Свое согласие на условия Фельтринелли и передачу ему всех прав Пастернак мотивировал той опасностью, в которой постоянно находился и он сам, и Ивинская, тем уголовным делом, открытым на него в прокуратуре, непрерывной чекистской слежкой, контролируемой перепиской, непрестанными вызовами Ивинской в Комитет госбезопасности. Прямым свидетелем всего этого был Жорж Нива, своей дружбой с Ириной вовлеченный в жизнь ее семьи. Бесконечные обсуждения в письмах к Фельтринелли и де Пруайяр денежных и правовых вопросов показывали КГБ, что Пастернак продолжал подпольную деятельность. В интересах Бориса Леонидовича было прекратить эту переписку, в интересах КГБ – наоборот, не дать ей угаснуть. И тут Ольга Всеволодовна могла быть очень полезна.

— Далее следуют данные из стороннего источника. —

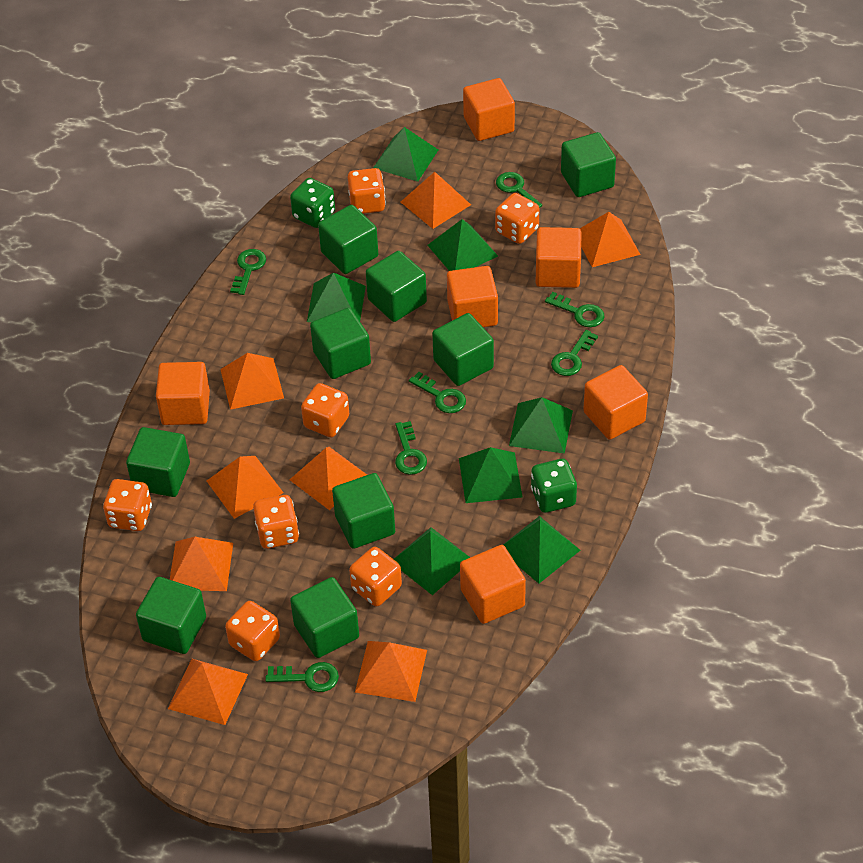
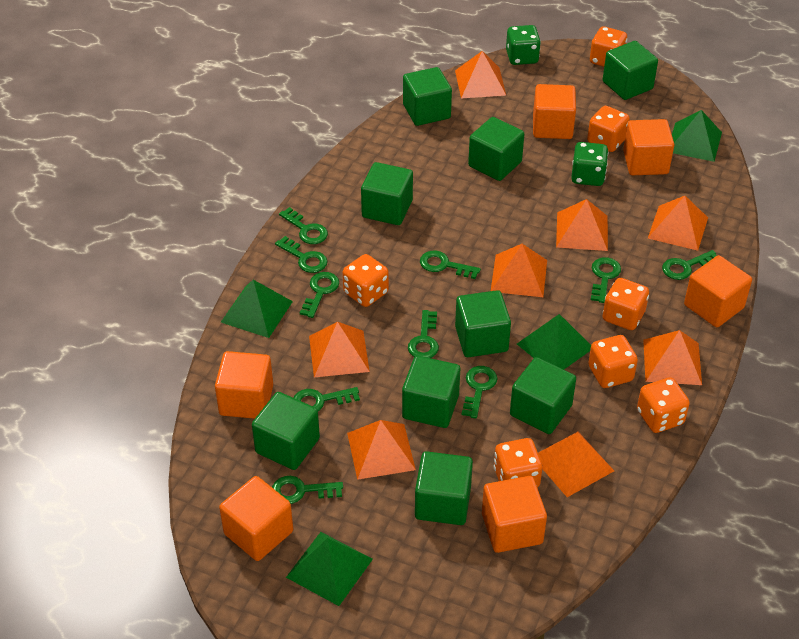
green key: 7 -> 10
green pyramid: 7 -> 4

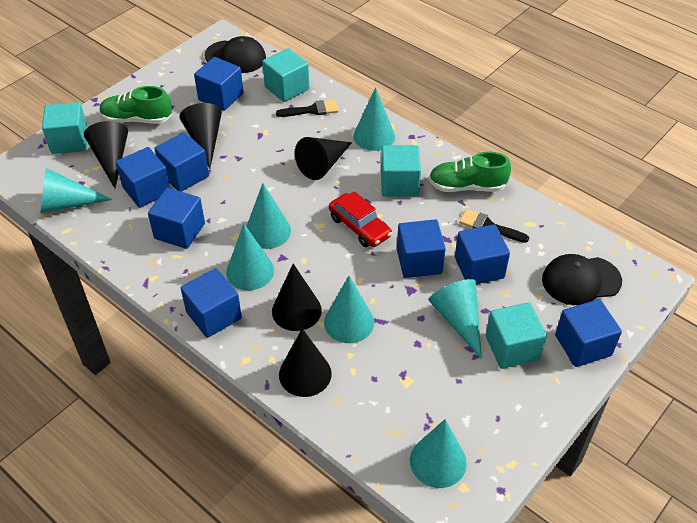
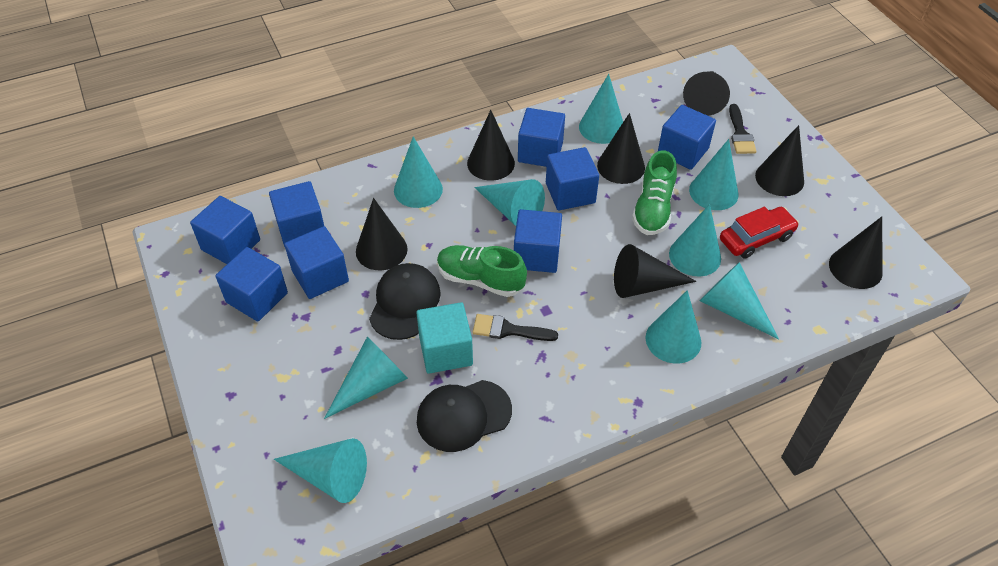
black cone: 5 -> 7
turquoise cone: 7 -> 9
turquoise cube: 4 -> 1

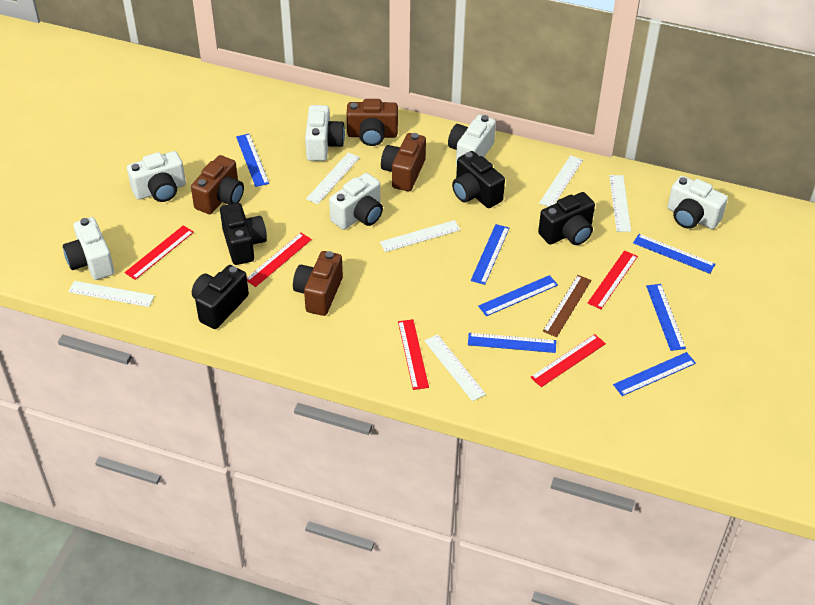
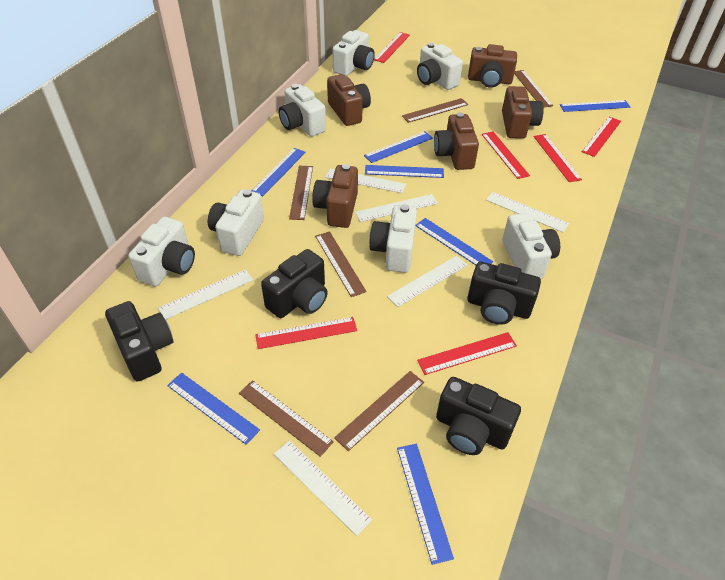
brown camera: 4 -> 5
brown ruler: 1 -> 6
red ruler: 5 -> 6
white camera: 6 -> 7

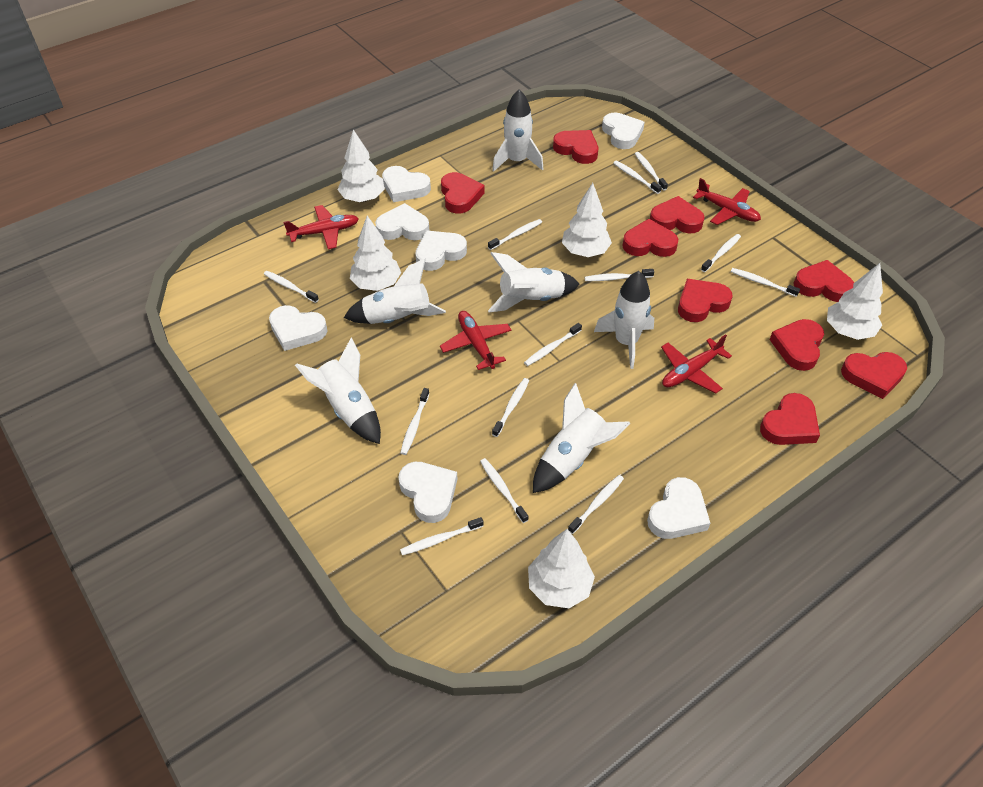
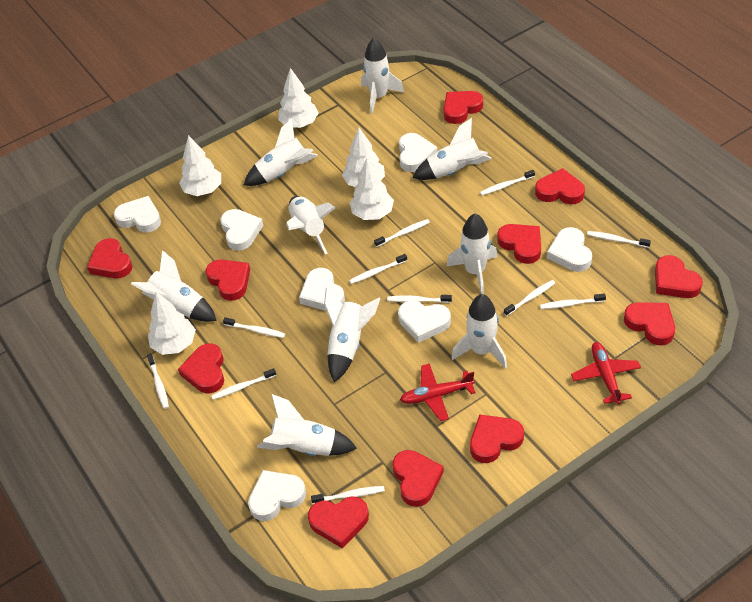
red heart: 9 -> 11
red plane: 4 -> 2
white rocket: 6 -> 9
white toothbrush: 13 -> 11

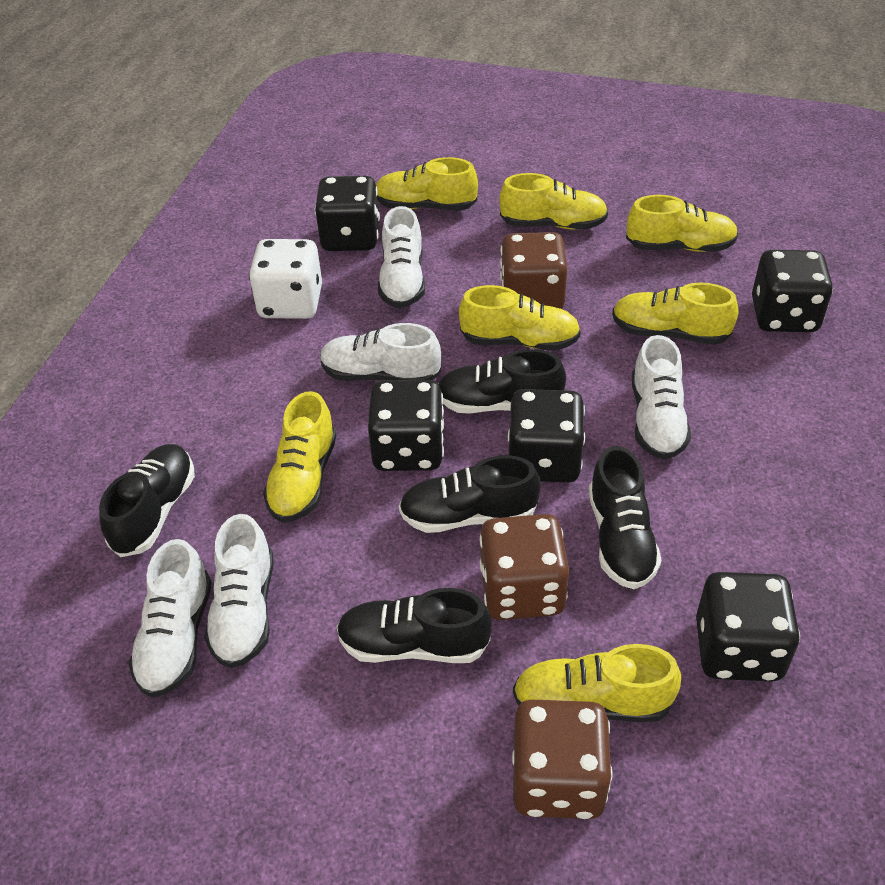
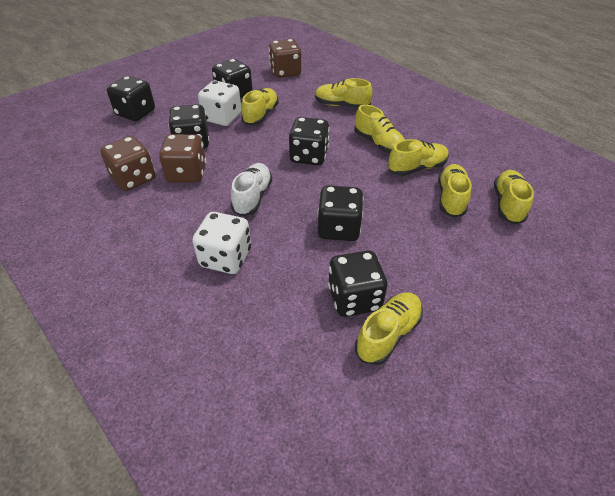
black dice: 5 -> 6
black shoe: 5 -> 0
white dice: 1 -> 2
white shoe: 5 -> 1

Пастернак ответил в Милан только через два месяца – но зато полным согласием подписать договор. Он не представлял себе, в какое положение ставит тем самым свое доверенное лицо – графиню де Пруйяр. Ей была переслана копия договора – для ознакомления.
Пастернаковские разъяснения при этом опять оставляют чувство неловкости: сколько в них наивности, а сколько спасительного малодушия, детской жестокости?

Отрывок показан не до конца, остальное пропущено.